- Born: October 22, 1994 (age 31)
- Occupations: Firefighter and EMT

= Erin DiMeglio =

American football and basketball player (born 1994)

Erin DiMeglio (born October 22, 1994) is a former high school football and basketball player, who attended the University of Central Florida. In 2013, Erin graduated from South Plantation High School, in Plantation, Florida. As a senior at her high school, Erin became the first female quarterback in Florida high school football history, as she was the third-string quarterback for the South Plantation High School football team during the 2012 season. On September 21, 2012, DiMeglio notched the first completed pass of her career, on her second attempt in the game. However, the play accounted for a loss of yardage, with the AP citing a 5-yard loss on the down and the South Florida Sun-Sentinel stating that it accounted for a 2-yard setback. South Plantation won the game against Piper High School 41–12. On October 11, 2012, DiMeglio was crowned homecoming queen. In 2013, she received a $20,000 scholarship from Foot Locker's Scholar Athlete Program and DoSomething.org.

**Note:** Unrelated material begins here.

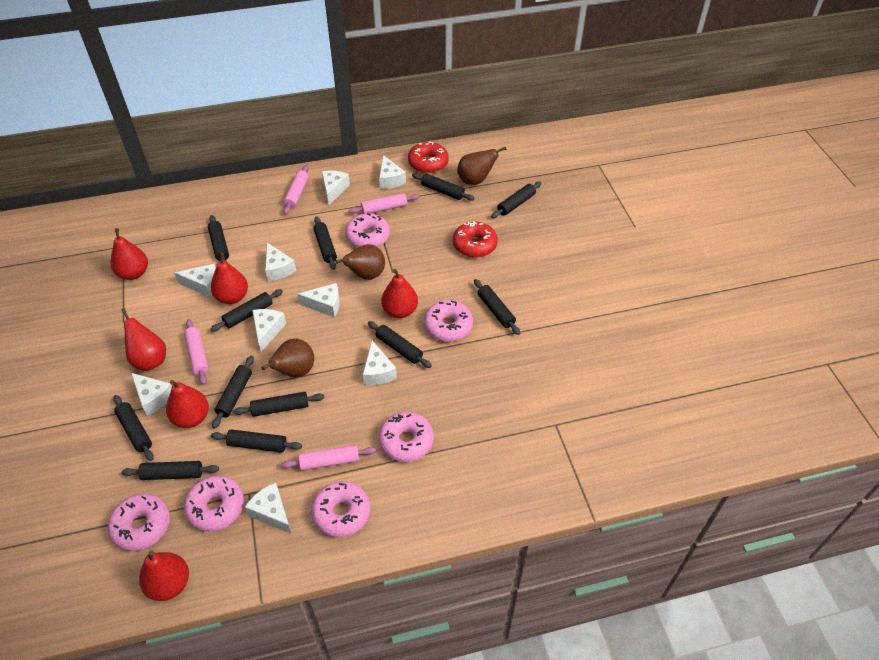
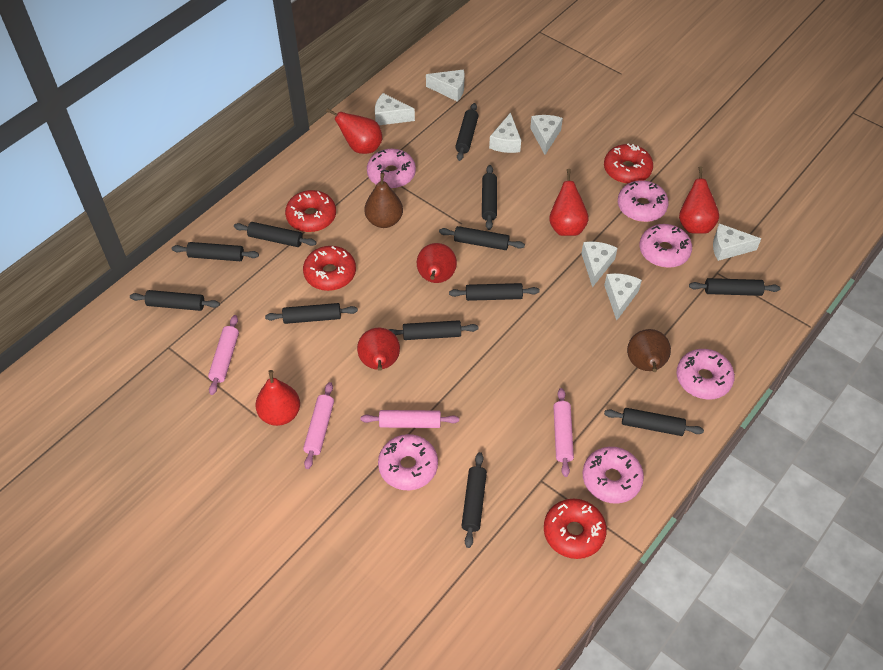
brown pear: 3 -> 2
red donut: 2 -> 4
white cheese: 9 -> 7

Her father Tom, taught her to throw a football as a child, and in the fourth grade, she joined a flag football league where all the players but four were boys. When she was in high school, DiMeglio became quarterback of the girls' flag football team, before joining the boys' football team. Her family and friends are always supporting her sports by going to games and volunteering at the concession stand. Both parents, Kathleen and Tom rarely miss a sporting event.

In fall 2013, Erin enrolled to the University of Central Florida, joining her older sister, Amy. As a sophomore during the 2013–2014 academic year, Erin wanted to redshirt in football and walk on to the women's basketball team during the 2014 season, but did not make the team.

As of May 2020, DiMeglio is working as a firefighter and EMT in Davie, Florida.